OAKLAND — Jorge Lerma, a candidate with relatively little financial support, is ahead of Sasha Ritzie-Hernandez in the race for a crucial seat on the board of trustees of the politically divided and cash-strapped Oakland Unified School District .
In early returns Tuesday evening, Lerma had nearly 63% support to Ritzie-Hernandez’s 37%, with 2,240 eligible ballots counted, including a portion of the 55 votes cast at polling places.
These are the final election night results, although ballots that arrive in the mail over the next week will still be counted. It’s unclear how many more are yet to come and whether they can help Ritzie-Hernandez close a current 500-vote deficit.
“The big money doesn’t always win,” Lerma, an Oaklnad senior, said in an interview Tuesday night. “I know some of these parents who have been voting since they were kids.”
The special election will fill the only vacancy on the Oakland school board, where the six existing members often find themselves divided over the interests of the district’s strong teachers union.
If he emerges victorious, Lerma, who based his candidacy on diversifying the school board, will represent the largely Latino District 5, which spans parts of East Oakland south of I-580, including Fremont High and the Fruitvale neighborhood.
The seat has remained vacant for nearly a year after school board President Mike Hutchinson, who last held it, was elected in District 4 — his current home region.
The candidates to replace him have never held office before. Decades ago, Lerma served as superintendent of Oakland schools, while Ritzie-Hernandez advocated for education and volunteered for a previous school board campaign.

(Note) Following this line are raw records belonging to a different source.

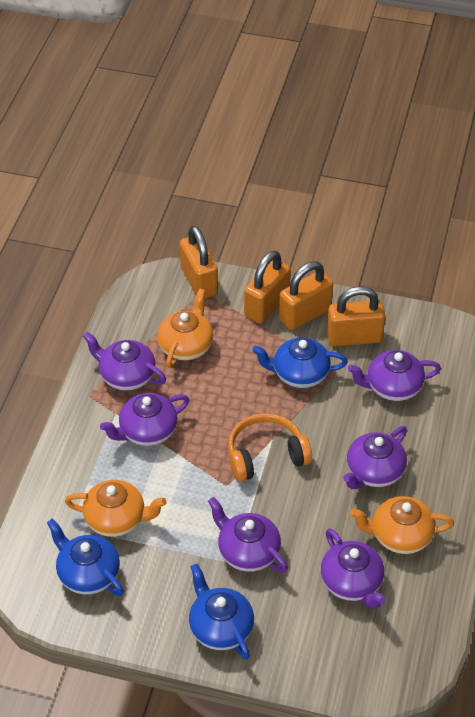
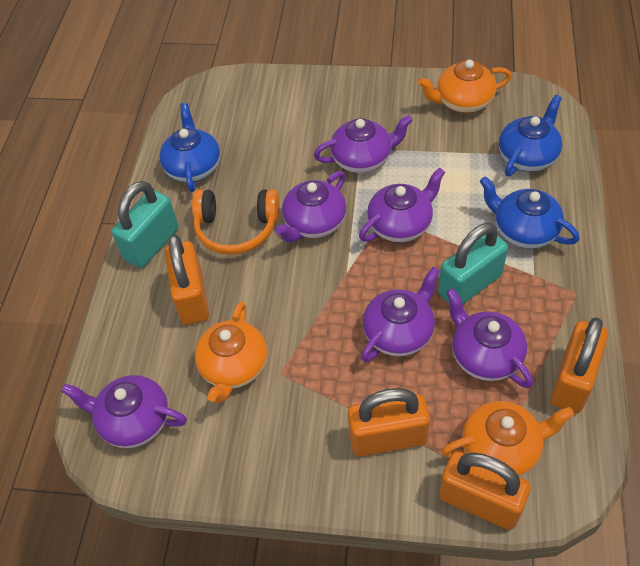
turquoise padlock: 0 -> 2

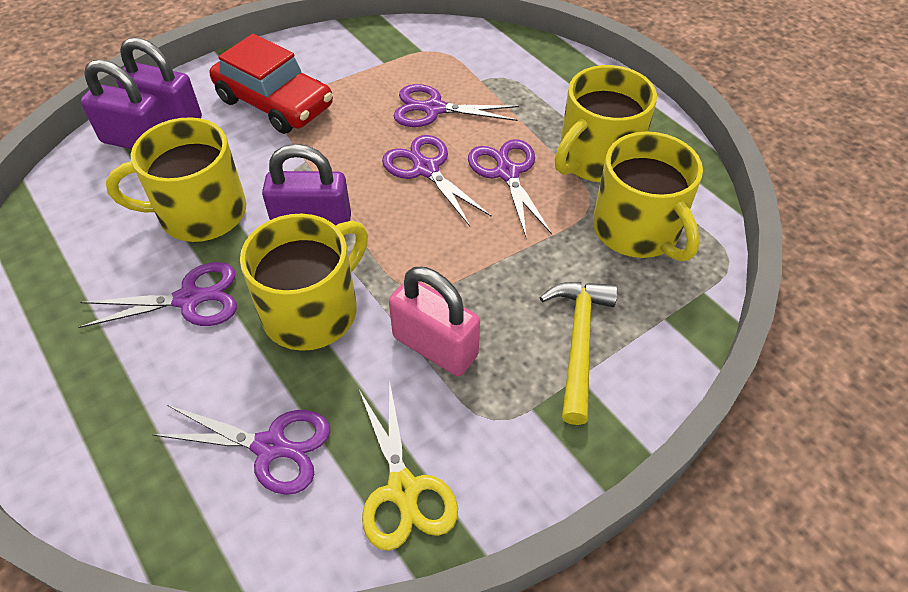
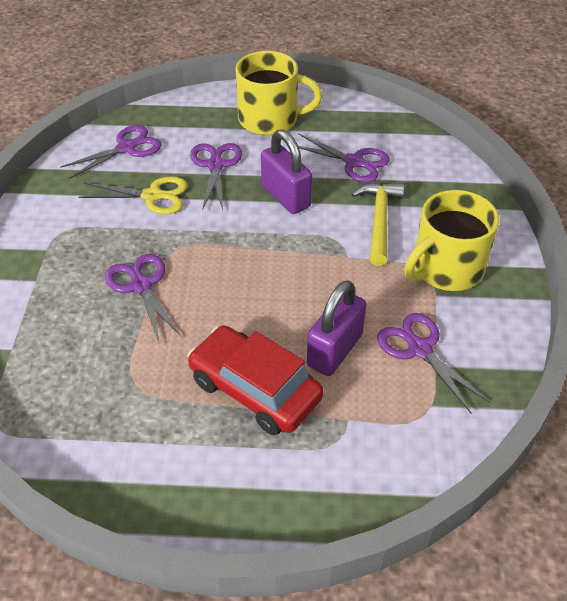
pink padlock: 1 -> 0
purple padlock: 3 -> 2
yellow mug: 4 -> 2

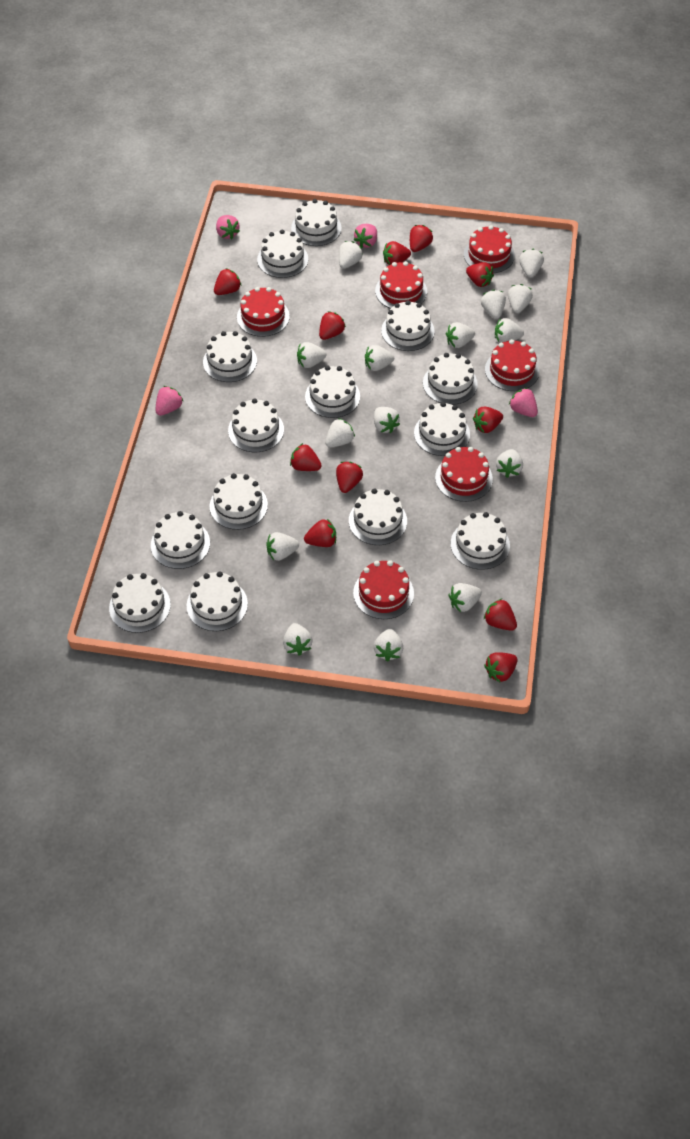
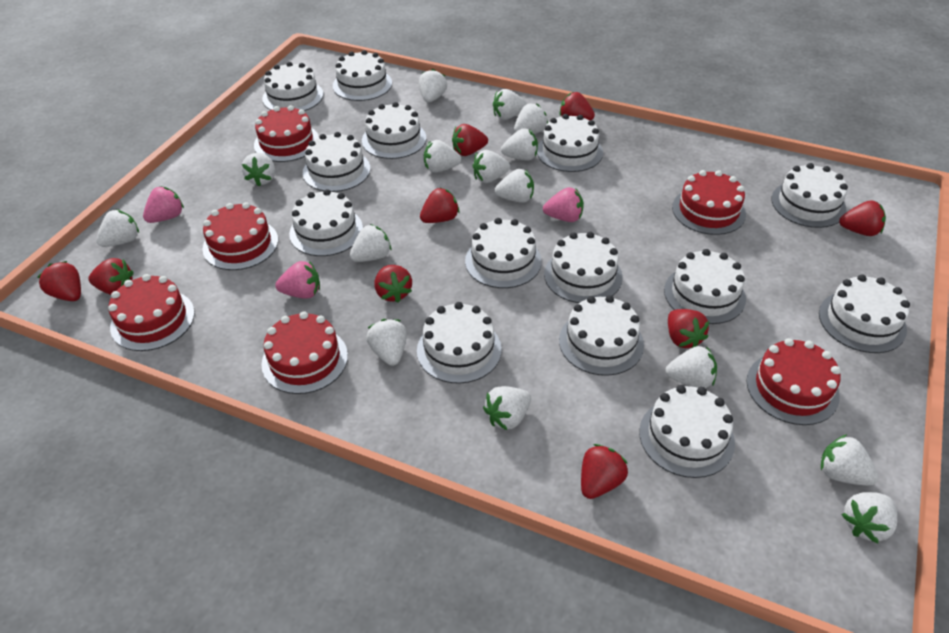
pink strawberry: 4 -> 3
red strawberry: 11 -> 9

Ritzie-Hernandez, a former undocumented immigrant from Acapulco, enjoyed strong financial support in the run-up to the election thanks to her alliance with the teachers union. Labor groups, through political action committees, independently spent nearly $50,000 to support his campaign.
Lerma had no such outside support, and his campaign also raised only $6,000 in direct donations, compared to Ritzie-Hernandez’s $15,000.
Lerma, the father of Oakland school graduates, received just 11% of the vote in his previous bid for District 5 in 2020, finishing last in a three-candidate race.
This special election caps a tumultuous few years in Oakland schools, which have seen an unprecedented change in leadership. No current school board member has served before 2021.
That year, Oakland Unified saw numerous protests and even hunger strikes over the school board’s widely unpopular decision to close several campuses due to low enrollment and major financial shortfalls.
Earlier this year, the union struck for eight school days to insist that social justice-focused policies — such as reparations for black students — be included in the next labor contract, not simply adopted as district policies.
The strike, which lasted eight days, exposed an open conflict between three union-allied board members — Jennifer Brouhard, Valarie Bachelor and VanCedric Williams — and three others — Hutchinson, Sam Davis and Clifford Thompson — who align themselves more closely with the district’s central party. offices in financial decisions.
The elections themselves add to the drama around Oakland school politics.
Last year in District 4 elections, the wrong candidate was declared the winner after the Alameda County Registrar of Voters botched his handling of ranked-choice voting tables in the three-candidate race. Hutchinson, the correct winner, was eventually appointed to the bench by a judge.
And earlier this year, it looked like the special election between Lerma and Ritzie-Hernandez might be in jeopardy after the Oakland city clerk set the wrong boundaries for the District 5 race. The case was resolved afterwards.